What still remains to be seen is how and when governments will align themselves with developers to create and restore communities with both diversity and regenerative components. Sadly, truly sustainable technologies are still far beyond the mainstream, and in many ways both they and the diverse nature of our Utopian vision represent a push against "progress" as defined by our current economic system. More on the economy coming up next...

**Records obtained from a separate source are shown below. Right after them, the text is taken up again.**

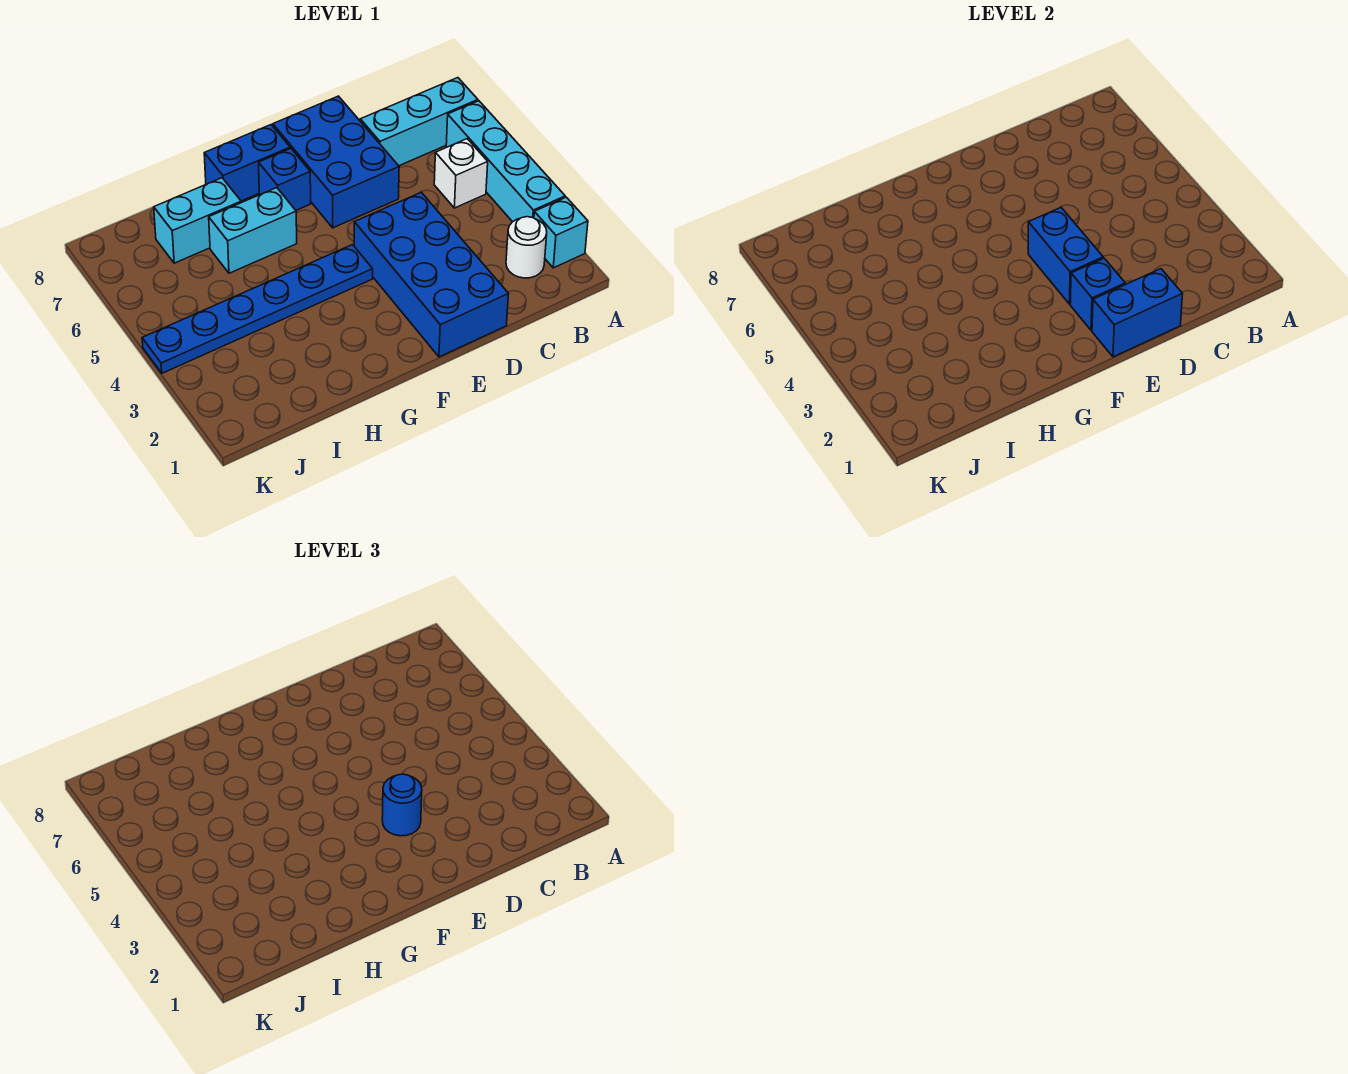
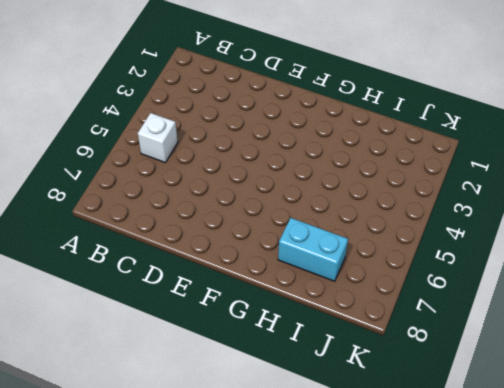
none -> cyan brick A2 level 1
none -> cyan brick A3:A6 level 1
none -> cyan brick A7:C7 level 1

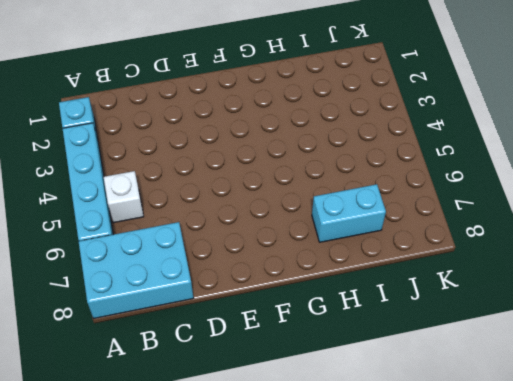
cyan brick A7:C8 level 1 -> cyan brick A7:C7 level 1
none -> white round brick B2 level 1
none -> blue brick D1:E4 level 1
none -> blue brick D6:E8 level 1

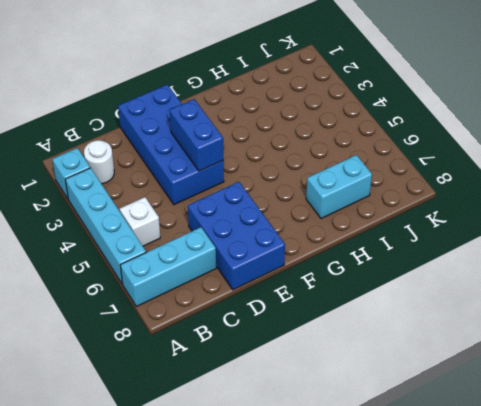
none -> blue plate F4:K4 level 1
none -> blue brick F7 level 1
none -> blue brick F8:G8 level 1

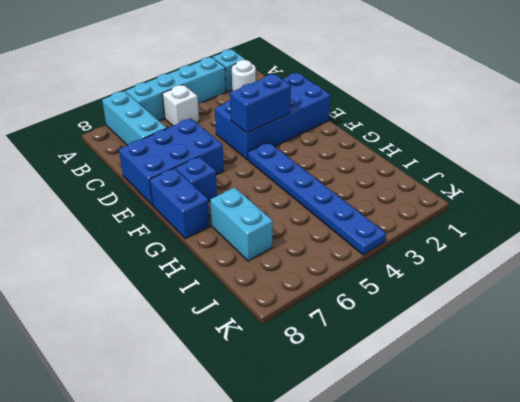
none -> cyan brick G6:H6 level 1
none -> blue brick D1:E1 level 2
none -> blue brick E2 level 2

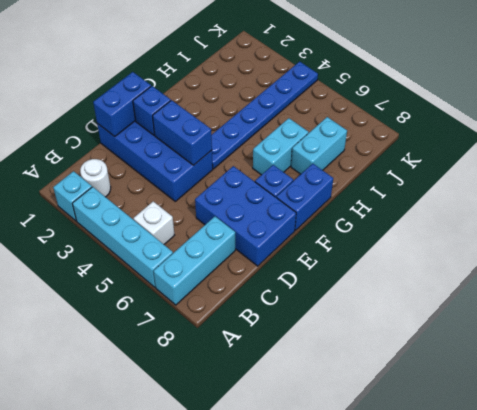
none -> blue round brick E3 level 3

Saturday, November 14, 2009

Diversity Part II

Last week I held my creative session at Re-vision Labs in Seattle with a fabulous cast of participants who brought professional and personal experience to the topic of bringing and maintaining a vibrant diversity in community. We started with a 3 minute brainstorm around the question:

"In what ways might we define diversity"

We came up with 28 types of diversity, each of which would have a positive effect on community assuming goodwill, willingness to learn, motivation to contribute and acceptance of diverse backgrounds, lifestyles and perspectives. Many questions were explored and answered like:

"In what ways might diversity enhance a community"
  • We can learn new things
  • We can work together toward larger goals than we could achieve individually
  • We can share our personal assets - our skills, our time, our knowledge, our possessions
  • We can recognize our commonalities amongst the differences and broaden our perspectives
  • We become people who are more willing to open ourselves to possibility
  • Diverse communities can be a model for world peace

Monday, November 2, 2009

Diversity



I know I've been talking a lot about BGI, but I can't express the gratitude I feel for finding a program that has helped me take forty-seven years of seemingly incongruous experience and find a passion that is completely relevant to who I am.

This blog is an assignment from my Using the Social Web for Social Change class, instructed by Christopher Allen, who is well-known and respected in the field of digital technology and its effects on our social structure. Yesterday, Christopher posted a video by Michael Wesch, a cultural anthropologist who instructs his own social web class at Kansas State University. That is where I found the video that you see above. I love it because it's a great example of how the social web can bring out the common good in us all - the same common good that I believe we can build through more thoughtful community design.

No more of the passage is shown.